The beauty of this expanded dimension of psychic reality is that by existing above "ego-ness," it necessarily also lies beyond good and evil; indeed beyond a preoccupation with power and self-assertion. The problem with this expanded psychic worldview, however, is that it is incompatible with action-based reality. It gives us access to pure contemplation but not to action itself: It cannot bring the contemplative realm down from the clouds and into phase with the realm of action, in the present. This is so because this wider world of inner contemplation is itself acting as a "stand-in" for feelings and ideas. As a result, it reduces to a kind of intuited "proto-language of the mind" of its own: one in which the mind devises its own internal set of psychic symbols, operations and dynamics; symbols and dynamics that interplay among themselves well above our conventional paradigms of how the mind is supposed to function.

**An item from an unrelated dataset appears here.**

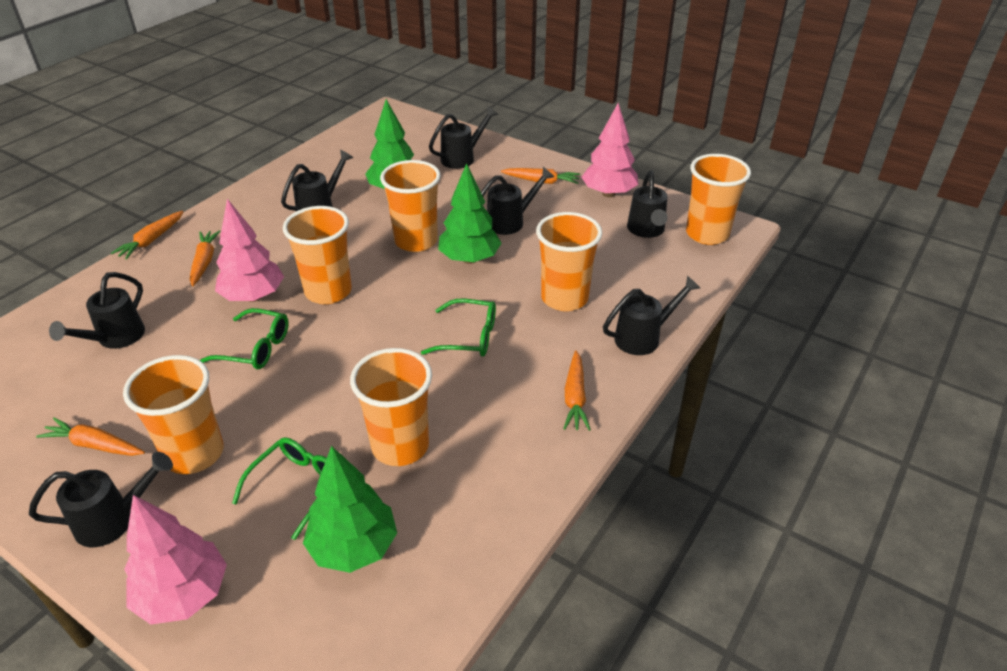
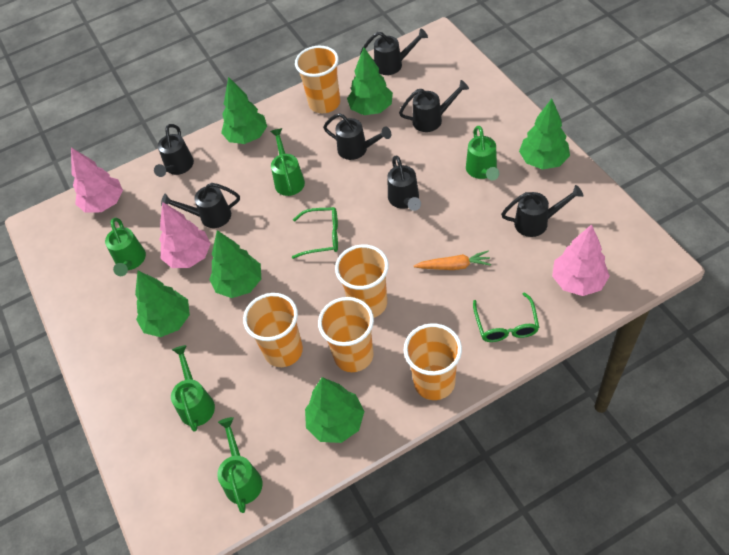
green glasses: 3 -> 2
green tree: 3 -> 6
green watering can: 0 -> 5
orange carrot: 5 -> 1
orange cup: 6 -> 5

Schizophrenics use the same self-constructed internal language and in a real sense represent the extreme end, or "worse-case" example of this enlightened "exterior point of view."
Yet, Huxley makes a strong case for exploring this broader "deeper internal" (and "superior external") point of view. It, for instance, allows us to be aware, always, of total reality in its immanent otherness -- arguably, the very definition of awareness. And yet it also allows us to be able to think and feel as an animal and as a human being; that is to say, it does not preclude the possibility of resorting, whenever expedient to systematic survival-based reasoning.
As but one example, Huxley compares religions that are "talk therapy based" -- that is Christianity for instance -- with those that include drugs as part of their sacramental rituals, for instance most Native American religions. Huxley argues rather convincingly that if the purpose of religion is to share a transcendental experience, where the soul knows itself as unconditioned and is of one with nature and with the divine, then Christian bible reading, prayer, hymnal singing and sermonizing, go together to constitute a kind of "talk therapy:" a living abstraction away form both deep feelings and about as far from "true" religious needs as one can get. True religion demands a deep shared psychological experience with the universe and with the divine. All religions strive for this kind of oneness that transcends the bounds of selfness. Yet, Christianity is based on having a "personal God" as man's personal servant, constantly at the very "beck and call" of every religionist's ego.
Huxley suggest that Christians might well learn from our Native American brothers, who took the best of Christianity and married their inherent religious needs with their own self-transcendent experiences, using Peyote. Thus in one religious rite, they satisfied the two appetites of the soul: the urge to independence and self-determination, and the urge to become one with God through self-transcendence.
However, for contradictory cultural reasons, drugs, it seems have no place in the Judeao-Christian Church, even when "sacramentized use" could expand religious understanding, address psychological yearning that can only be satisfied through transcendent experiences, and vastly enrich the religious experience. In order for Christians to have a true religious experience they are required to turn to the drug of alcohol, outside of the walls of the Church, Mosque or Temple.